Old English verse is called ‘alliterative’. This is a misnomer in two ways. Alliteration, though important, is not fundamental. Verse built on the plan described above, if written ‘blank’, would retain a similar metrical character. The so-called ‘alliteration’ depends not on letters but on sounds. ‘Alliteration’ or head-rhyme is, in comparison with end-rhyme, too brief, and too variable in its incidence, to allow mere letter-agreements or ‘eye-alliterations’. Alliteration in this metre is the agreement of the stressed elements in beginning with the same consonant, or in beginning with no consonant. All words beginning with a stressed vowel of any quality ‘alliterate’, as old with eager. The alliteration of dips is not observed or of metrical importance. The alliteration of subordinate stresses (in A +, D, E) was avoided (66).
The main metrical function of alliteration is to link the two separate and balanced patterns together into a complete line. For this reason it is placed as near the beginning of the second half was possible, and is never repeated on the last lift (rule 2 above). Delay would obscure this main linking function; repetition by separating off the last word-group and making it self-sufficient would have a similar effect (67).
“Appendix: The Verse-Forms of Sir Gawain and the Green Knight and Pearl,” Sir Gawain and the Green Knight with Pearl and Sir Orfeo, Translated by J.R.R. Tolkien, edited by Christopher Tolkien, 1975, revised edition HarperCollins 2020, pp. 212-219.
“Appendix: Old English Verse.” The Fall of Arthur, HarperCollins, 2013, pp. 135-141.

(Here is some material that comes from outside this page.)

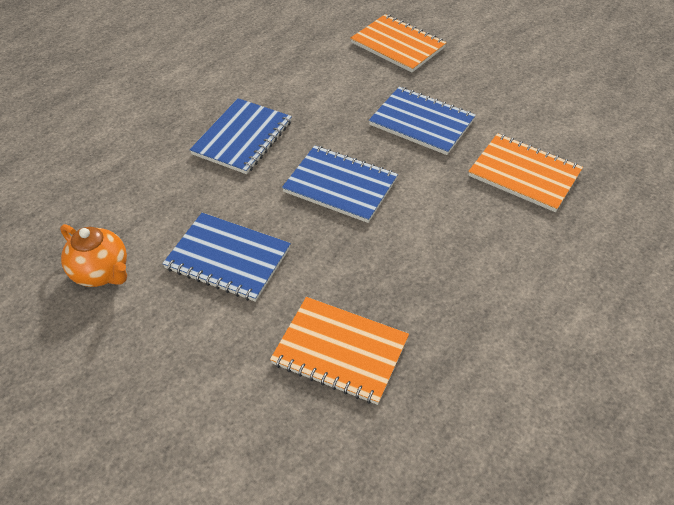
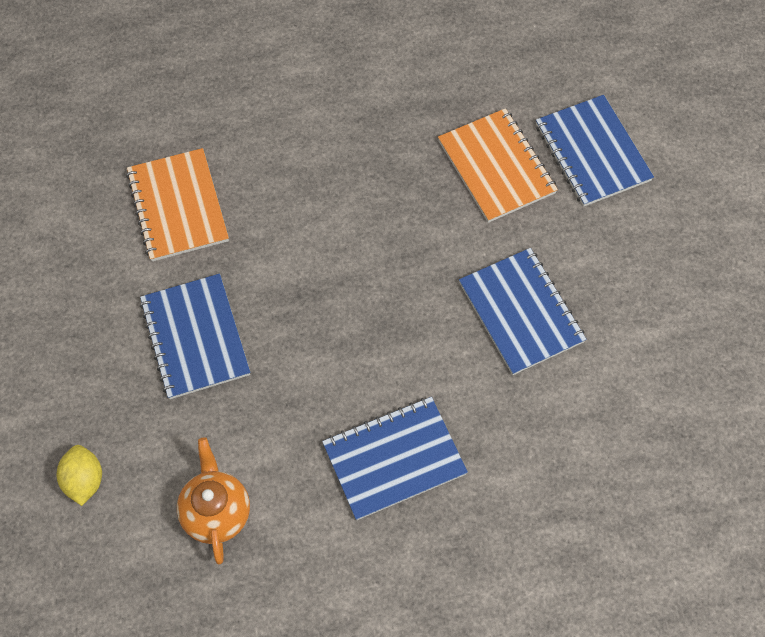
camera: 140 degrees left, 15 degrees up
(101, 273) = (643, 378): orange teapot -> orange teapot (216, 512)
(340, 186) = (353, 319): blue notebook -> blue notebook (592, 152)
(397, 45) = (84, 480): orange notebook -> yellow lemon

Description (by Christopher Tolkien): On 14 January 1938 there was broadcast by the BBC a brief recorded talk by my father entitled ‘Anglo-Saxon Verse’. On this he expended much thought and labour, as is attested by a great deal of preliminary drafting, but here all that need be said is that there is also a later and much longer lecture on the subject, addressed to some audience actually present, clearly related to the broadcast talk but very distinct. […] For exemplification my father took the concluding lines of the Old English poem The Battle of Brunanburh, and gave an alliterative translation (135).